Q: I am making some surprise bibs for a friend who is not sure of the baby’s sex. I want to put my friend’s college logo on the bib and write something along the lines of “Future (insert Logo here) Alumni.” I know “alumni” is plural and “alum” is slang, but I am not sure which word to use for a single person of unknown gender. My friend is a grammar geek and will not put her child in something with improper English.

A: If you don’t know whether the bib is for a future “alumnus” (boy) or “alumna” (girl), we’d recommend using “alum.”

Most standard dictionaries describe “alum” as “informal”—that is, suitable for relaxed or conversational usage. The term is increasingly being used, especially in American English, to describe a graduate of either sex.

It strikes us as just the right word for a baby’s bib, though we wouldn’t recommend it for a scholarly paper. If you think of “alum” as slangy, however, why not use “graduate” or the informal “grad”?

The Merriam-Webster Online Dictionary has a usage note entitled “Is it acceptable to use alum for alumnus or alumna?”

“Traditionally,” the dictionary says, “the word alumnus has been used to refer to a single male, whereas alumna has been used for a single woman. Initially the plural forms were alumni to refer to multiple men (or multiple men and women) and alumnae for multiple women.”

A little over a hundred years ago, according to M-W, “the shortened form of alum began to be used to describe a graduate or past attendee of either gender. Although many people feel that alum is informal, it is in increasing use, and we appear to be moving toward a greater acceptance of the word. The plural of alum is alums.”

As for the etymology, English borrowed “alumnus” and “alumna” from classical Latin, where an alumnus was a foster son, male child, protégé, ward, or pupil, and an alumna was its feminine counterpart.

When the two terms first appeared in English in the early 1600s, they referred to male and female students, not to graduates.

The earliest example for “alumnus” in the Oxford English Dictionary is from a 1602 religious tract by the English writer Anthony Copley: “Neither was I an Alumnus of the Colledge, being the Popes pensioner.”

The dictionary’s first example for “alumna” is from The Treasure of Vowed Chastity in Secular Persons, John Wilson’s 1621 translation from the Italian of a work by two Jesuit theologians, Leonardus Lessius and Fulvius Androtius:

“Take none of the younger sort of widowes, &c. which is meant that they should not be admitted into the function or ministery of diaconisses, or into the number of the Alumnae or Pupills of the Church.” (The plural is used here and in several other Oxford citations).

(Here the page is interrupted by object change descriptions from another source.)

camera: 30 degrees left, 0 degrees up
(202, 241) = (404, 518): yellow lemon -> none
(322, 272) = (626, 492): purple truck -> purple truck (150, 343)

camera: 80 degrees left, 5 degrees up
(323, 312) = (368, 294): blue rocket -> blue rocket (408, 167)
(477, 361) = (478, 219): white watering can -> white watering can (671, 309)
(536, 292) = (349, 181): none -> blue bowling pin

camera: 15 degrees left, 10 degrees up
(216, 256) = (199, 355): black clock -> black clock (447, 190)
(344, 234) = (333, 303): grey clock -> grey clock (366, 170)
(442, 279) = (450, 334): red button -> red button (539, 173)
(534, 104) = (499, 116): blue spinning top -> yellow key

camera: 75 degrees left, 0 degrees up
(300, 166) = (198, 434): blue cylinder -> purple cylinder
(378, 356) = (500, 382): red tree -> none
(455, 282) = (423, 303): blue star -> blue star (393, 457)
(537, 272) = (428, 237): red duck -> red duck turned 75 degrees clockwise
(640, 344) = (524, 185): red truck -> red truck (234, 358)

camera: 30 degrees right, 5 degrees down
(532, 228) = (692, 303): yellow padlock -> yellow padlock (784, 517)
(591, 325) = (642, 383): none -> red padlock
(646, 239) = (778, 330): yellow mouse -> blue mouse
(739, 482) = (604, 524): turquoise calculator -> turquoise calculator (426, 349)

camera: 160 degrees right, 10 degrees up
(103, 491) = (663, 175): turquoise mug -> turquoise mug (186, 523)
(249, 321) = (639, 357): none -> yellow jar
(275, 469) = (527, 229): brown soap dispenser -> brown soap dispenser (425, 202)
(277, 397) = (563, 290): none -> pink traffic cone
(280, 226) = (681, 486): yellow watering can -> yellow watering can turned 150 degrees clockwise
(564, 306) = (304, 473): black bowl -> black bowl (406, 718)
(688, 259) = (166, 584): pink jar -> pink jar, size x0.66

The first OED example for “alumnus” as a graduate or former student is from the Nov. 20, 1800, issue of the Maryland Gazette: “At the same time Messrs. Charles Alexander, … John Shaw and Carlisle F. Whiling, alumni of St. John’s college, were admitted to the degree of master of arts.”

The dictionary’s first citation for “alumna” as a graduate or ex-student is from the October 1843 issue of the Knickerbocker, a New York monthly magazine: “So favorably are we impressed with these ‘exercises’ of the alumnæ of the Albany Female Academy.”

Interestingly, a short form of “alumnus” and “alumna” showed up in the late 1600s, meaning a foster child, ward, protégé, or charge, but that sense is now considered obsolete or rare.

The only OED example is from a June 21, 1683, letter by John Eliot, a Puritan missionary: “Your hungry alumns do still cry unto your honour for the milk of the word.”

The first OED citation for a short form used to mean a graduate is from an 1877 speech by the Scottish botanist John Hutton Balfour.

At a Swedish ceremony marking the 400th anniversary of the University of Uppsala, he expressed hope that “Sweden may continue to send forth many alumns who shall do credit to her great Educational Institutions.”

Finally, the earliest Oxford citation for “alum” with the usual contemporary spelling is from the Dec. 13, 1928, issue of the Chicago Daily Tribune: “The local Harvard ‘alums’ have a number of parties in the incipient stage of planning.”